Thought Behind Things · Oct 1, 2021
Why Umama Ismail refuses to pick just one thing
Umama Ismail — trainee clinical psychologist, singer, painter, makeup studio owner — on a small-town school that taught itself co-curriculars, losing her grandmother while she was alone in Turkey, and why she tells everyone, especially the boys, to cry.
with Umama Ismail
13 min read
A small town, a self-started co-curricular programme
The episode opens with Muzamil introducing Umama Ismail as someone who has flown in from Lahore specifically for the conversation, and then listing — almost cheerfully — the number of things she does. Trainee clinical psychologist. Singer. Painter. Makeup artist. He flags the framing he wants to argue against up front: that doing many things at once is a sign of someone who cannot sit still. “A lot of people see me and say, yaar, this guy is mad, he doesn’t stick to one thing,” he says. “But I think that’s the beauty of it. The beauty of the modern day is that if you can explore all sorts of different interests, why not?”
Umama is from Sheikhupura, a small town about forty-five minutes outside Lahore. The town itself is best known, she says, for Hiran Minar. Her early schooling was at National Model School there, and the picture she paints of it is specific. The school was academic by reputation and had no real co-curricular culture. So she and three or four friends built one. They went to the principal themselves, without a teacher’s prompt, and asked for choir, drama, acting, singing. “Our whole school is still doing co-curricular activities now because of what we started,” she says.
The relationships from those years are still the ones she leans on. She is firm about it: her friends are one of her strengths. The connection, in her account, is not material. It is the kind of group that, when something breaks, drops everything and shows up at the door.
Kinnaird, the legacy that didn’t quite hold, and the mean-girl problem
After school, Umama went to Kinnaird College — the long-running legacy institution for girls in Lahore, the female counterpart, as Muzamil puts it, to Aitchison. The image and the reality, in her telling, did not match.
“It was good because of friends,” she says. “But overall the experience — they couldn’t maintain the legacy.” Her sharper complaint is that the institution did not let her step forward. She tried, several times, to enter singing competitions and was mocked by the council girls. “Who is this? What is she singing?” she remembers them saying. The result is something she still finds slightly funny: she performed at Kinnaird only after she had left it. The girls inside the gates never saw her sing.
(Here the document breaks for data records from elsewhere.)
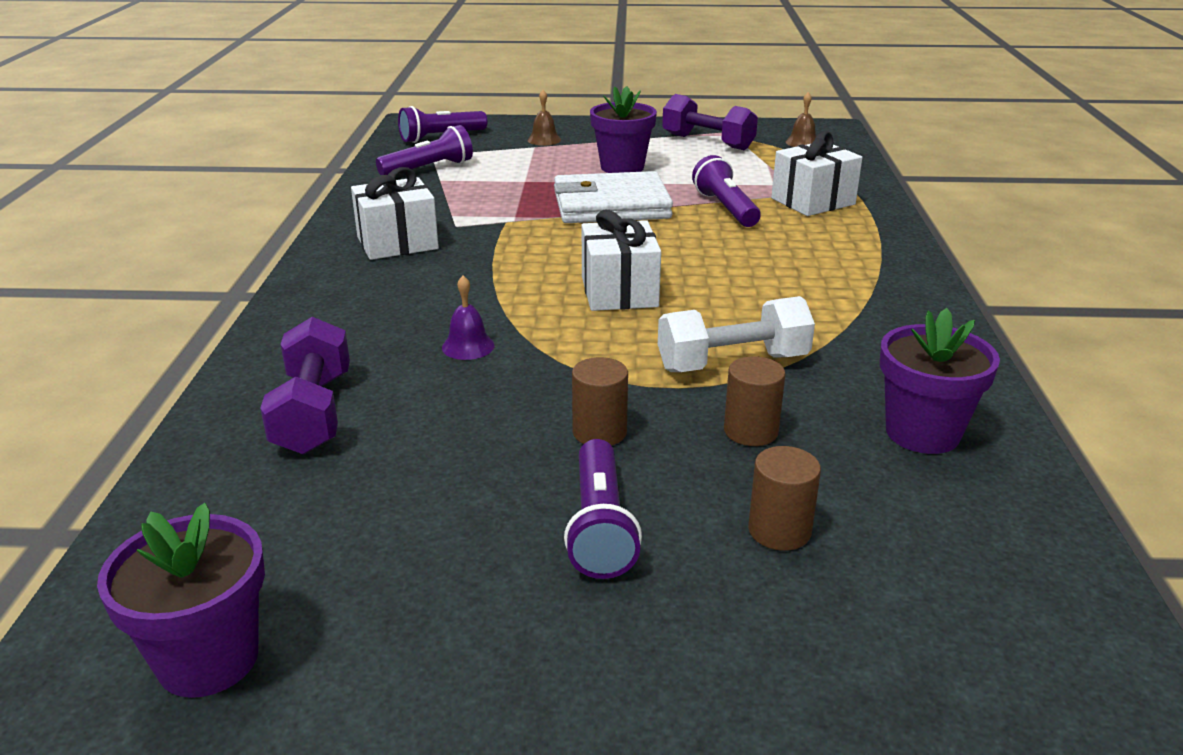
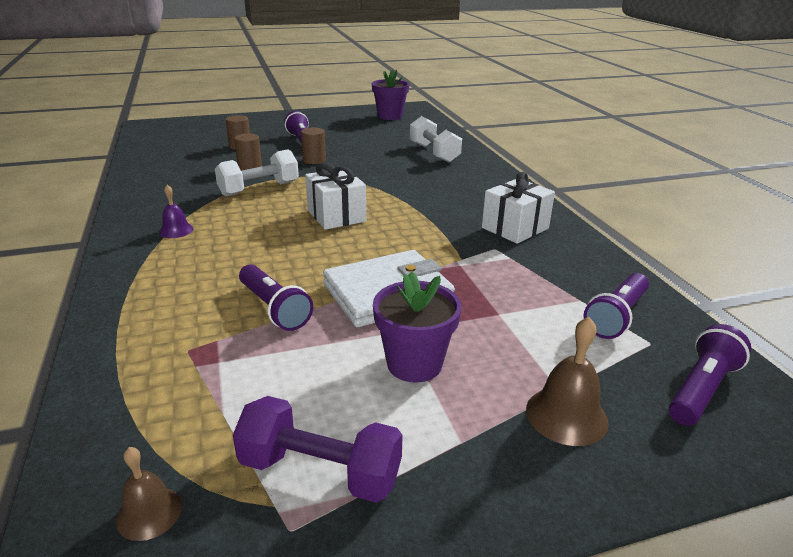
camera: 160 degrees right, 0 degrees up
(313, 413) = (434, 153): purple dumbbell -> white dumbbell
(468, 346) = (398, 179): purple bell -> purple bell (176, 230)
(544, 140) = (566, 415): brown bell -> brown bell, size x1.56
(813, 201) = (177, 337): white gift -> none
(922, 433) = (171, 175): purple flower pot -> none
Muzamil names it for what it is — “a big-city mean-girl situation” — and she agrees, but only partially. “A little bit. A little bit was there.”
Why psychology, and where a history actually starts
From Kinnaird she went to FCC for a four-year bachelors in clinical psychology, and is now doing her masters. She had thought she would become an architect — her father painted, the family was full of artists, and the pull toward art was there from childhood. Psychology was a second choice that became a first one. The reason she gives is not academic. It is biographical. There had been hard stretches in her own life, and in those stretches she had felt the absence of a particular kind of person — someone who was not a parent and not a friend, who would not judge, who would simply listen. “I want to be the person someone can come to with anything,” she says. “I love to know people’s problems. Tell me. Whatever it is, I won’t judge.”
When Muzamil asks about the actual mechanics of the work, Umama becomes much more technical. A history, she explains, starts at the first cry. Was the baby’s first cry normal? What was the childhood like? “Whatever a child learns in childhood, they don’t learn the same way again for the rest of their life,” she says. The window she names is roughly birth to seven, and stretching to twelve. Parents, the parents’ relationship to each other, exposure to abuse, divorce — these small inputs, she argues, shape the adult more than people are willing to admit.
Muzamil pushes on a related point. Many people who walk in for therapy do not see anything wrong with their lives, because they have been told for so long that nothing is wrong. “They’re gaslit into believing the idea that everything is fine,” he says. Her answer is to start with rapport. Trust first, then disclosure. She is also blunt about a local failure mode: she has personally seen psychologists who do not keep what they hear confidential, and the fear of judgement in Pakistan makes the trust step that much harder.
She closes the section with a line that doubles as a working principle for the profession: “If you want to be a psychologist, you have to take culture, religion, and politics out of your head and open it up to listen to the other person.”
Singing — and a school that finally said yes
Music came early. She discovered, in class five, that she could sing. The first stage performance was a recitation of a Quranic prayer at a school function, and she was so frightened that the DJ had to restart the music. From there, an obsession with Taylor Swift’s Love Story, choir, the national anthem, milli naghmay, school competitions — the whole pattern of a teenager finding a voice.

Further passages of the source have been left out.